18 Nov Play Is the Work: What Sports Really Teach Kids About Resilience
When parents tell me their child “just doesn’t seem to be having fun anymore,” I always pause before I answer.
Because I’ve heard that sentence hundreds of times in my Calgary practice, and what it usually means is: the spark has gone out of play.
But here’s what most people don’t realize — play isn’t the reward after the work. Play is the work.
It’s the training ground for emotional intelligence, flexibility, and confidence.
The Neuroscience of Play
When children play freely, their prefrontal cortex — the part of the brain responsible for decision-making, creativity, and emotional regulation — lights up like a Christmas tree.
Play gives kids a chance to experiment safely. They try, fail, recover, and try again.

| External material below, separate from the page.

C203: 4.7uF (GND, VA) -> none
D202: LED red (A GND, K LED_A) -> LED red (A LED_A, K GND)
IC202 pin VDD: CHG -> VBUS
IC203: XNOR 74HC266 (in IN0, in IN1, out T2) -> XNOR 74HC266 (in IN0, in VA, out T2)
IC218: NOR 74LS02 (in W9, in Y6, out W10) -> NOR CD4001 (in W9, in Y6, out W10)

When we over-structure everything, from practices to “fun time,” we unintentionally rob them of the space where confidence grows.

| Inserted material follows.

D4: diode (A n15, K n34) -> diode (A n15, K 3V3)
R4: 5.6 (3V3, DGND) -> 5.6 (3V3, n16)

That’s why I’m such a big believer in what I call unstructured resilience building — letting kids explore, create, and make mistakes without judgment.
The Calgary Pressure Cooker
Calgary’s competitive youth-sports culture is vibrant and full of opportunity.
But it also comes with pressure.
Parents spend weekends at tournaments, evenings at practices, and thousands of dollars on equipment and travel.
It’s easy to start feeling like your child’s success — or happiness — reflects your parenting.
But here’s the hard truth: when adults turn play into performance, kids start associating self-worth with outcomes.
They stop playing for joy and start performing for approval.
What Play Really Teaches
When a child builds a fort, makes up a game, or laughs with teammates over a missed shot, they’re wiring their brain for:
- Creativity (“What if we tried it this way?”)
- Problem-solving (“That didn’t work, let’s try again.”)
- Regulation (“I’m frustrated, but I can keep going.”)
- Confidence (“I figured that out.”)
Play is emotional resilience in motion.
A Story From The Stands
Since he started playing baseball, my son would look back to the stands after every at bat, almost every swing. I was very aware from the beginning that he was watching our reactions. Were we afraid for him or confident he could handle what he was facing? Were we proud or disappointed? Even when we weren’t saying anything, the expression on our faces could change the tone of his game.
That’s when I realized — this wasn’t about baseball, It was about connection.
Children aren’t just reading the scoreboard. They’re reading our faces.
When parents are tense, anxious, or visibly disappointed, kids internalize that energy.
They stop experimenting. They play safe. And when kids play safe, they stop learning.
Reclaiming Joy Through Curiosity
As parents, one of the greatest gifts we can give our kids is the permission to explore — to play, to fail, to be messy, to laugh.
Ask questions that invite reflection instead of evaluation:
- “What was your favorite part?”
- “What did you learn today?”
- “What was fun?”
These kinds of questions re-wire how kids define success.
Closing Thoughts
If your child has lost the joy in sport, it’s not a reflection of failure — it’s a sign their nervous system needs a reset.
Fun isn’t frivolous. It’s foundational.
In my Calgary practice at Still Waters Psychology, I help families rediscover the joy and meaning behind sport.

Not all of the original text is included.